Констатация этого факта, поначалу вовсе не очевидного, вынудила меня как бы разделить монографию на две части, первая из которых отменна в методологическом отношении, но дает слишком обобщенные результаты, а вторая методологически довольно банальна, но по крайней мере успокаивает совесть тем, что в ней не было проигнорировано в целом все то, что проскользнуло через физическое сито. Эта неудача стала для меня обидной неожиданностью. Добавлю, что я был вынужден ввести в язык описаний категорию намеренности. Ненамеренно возникающий гротеск или юмор не самая серьезная проблема в реалистической литературе – такие проявления мгновенно дискредитируют произведения как плоды графомании, поскольку парадигматика дескрипции реальных явлений является распространенным свойством – кто не умеет его использовать, просто проявляет писательскую увечность. Впрочем, ненамеренно возникающий гротеск – наблюдаемый, например, в произведениях П. Стасько или Г. Мнишкувны, – даже имеет своих рафинированных сторонников.

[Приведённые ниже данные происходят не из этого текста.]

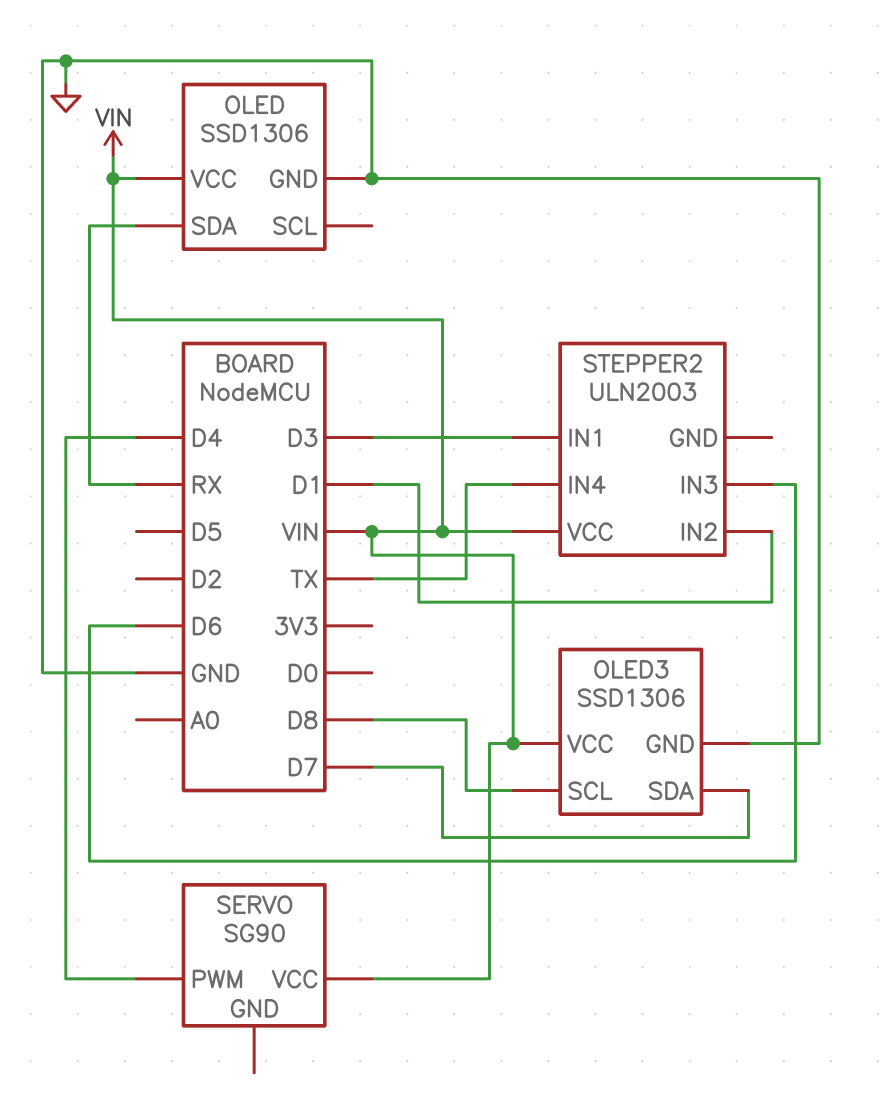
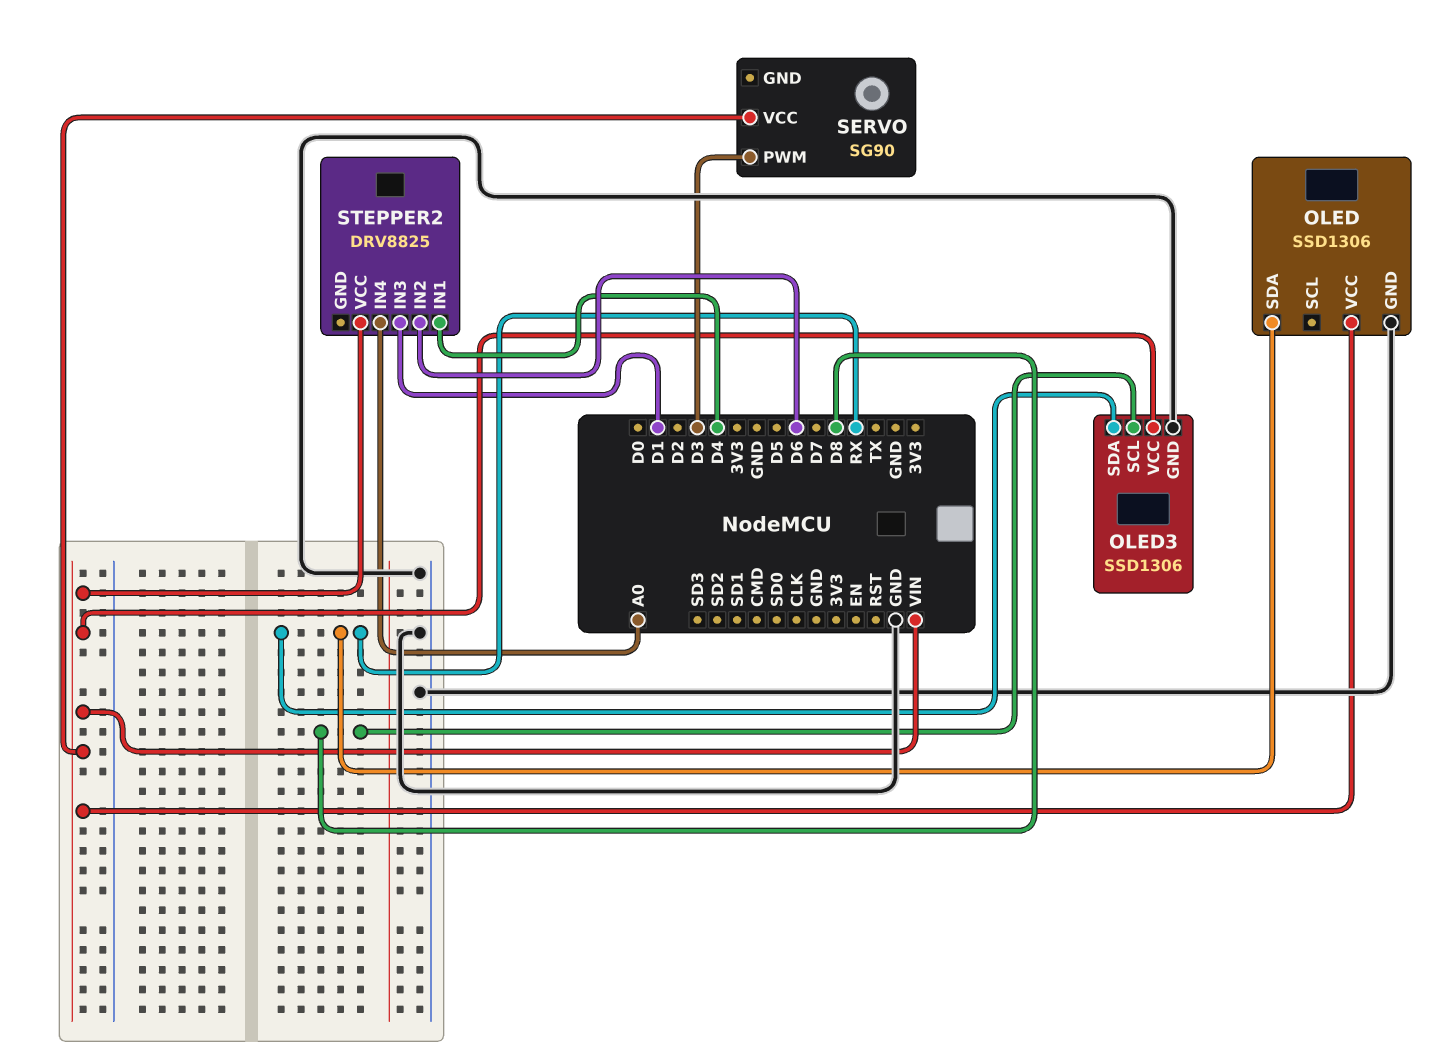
OLED3 pin SDA: D7 -> RX
SERVO pin PWM: D4 -> D3
STEPPER2: ULN2003 -> DRV8825
STEPPER2 pin IN1: D3 -> D4
STEPPER2 pin IN2: D1 -> D6
STEPPER2 pin IN3: D6 -> D1
STEPPER2 pin IN4: TX -> A0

Такой гротеск есть результат невежества (когда это касается правдоподобия определенных событий) и заполнения пробелов знания фальшивыми в глазах читателя модальностями описания (основанием для этого является лучшее знание «жизни» и соответствие ей литературного изображения). А вот в фантастике, называемой научной, дискредитирование несоответствующих парадигм дескрипции уже проблематично, поскольку предметный мир произведения нельзя сравнивать с реальным: ведь он представляет собой чистую конструкцию вымысла, а не изображение чего-либо. Это нельзя редуцировать к чему-либо столь тривиальному, как анахронизм научных определений, вдохновивших на написание книги. Бывает, что в эмпирическом отношении анахронические произведения сохраняют художественную плодотворность.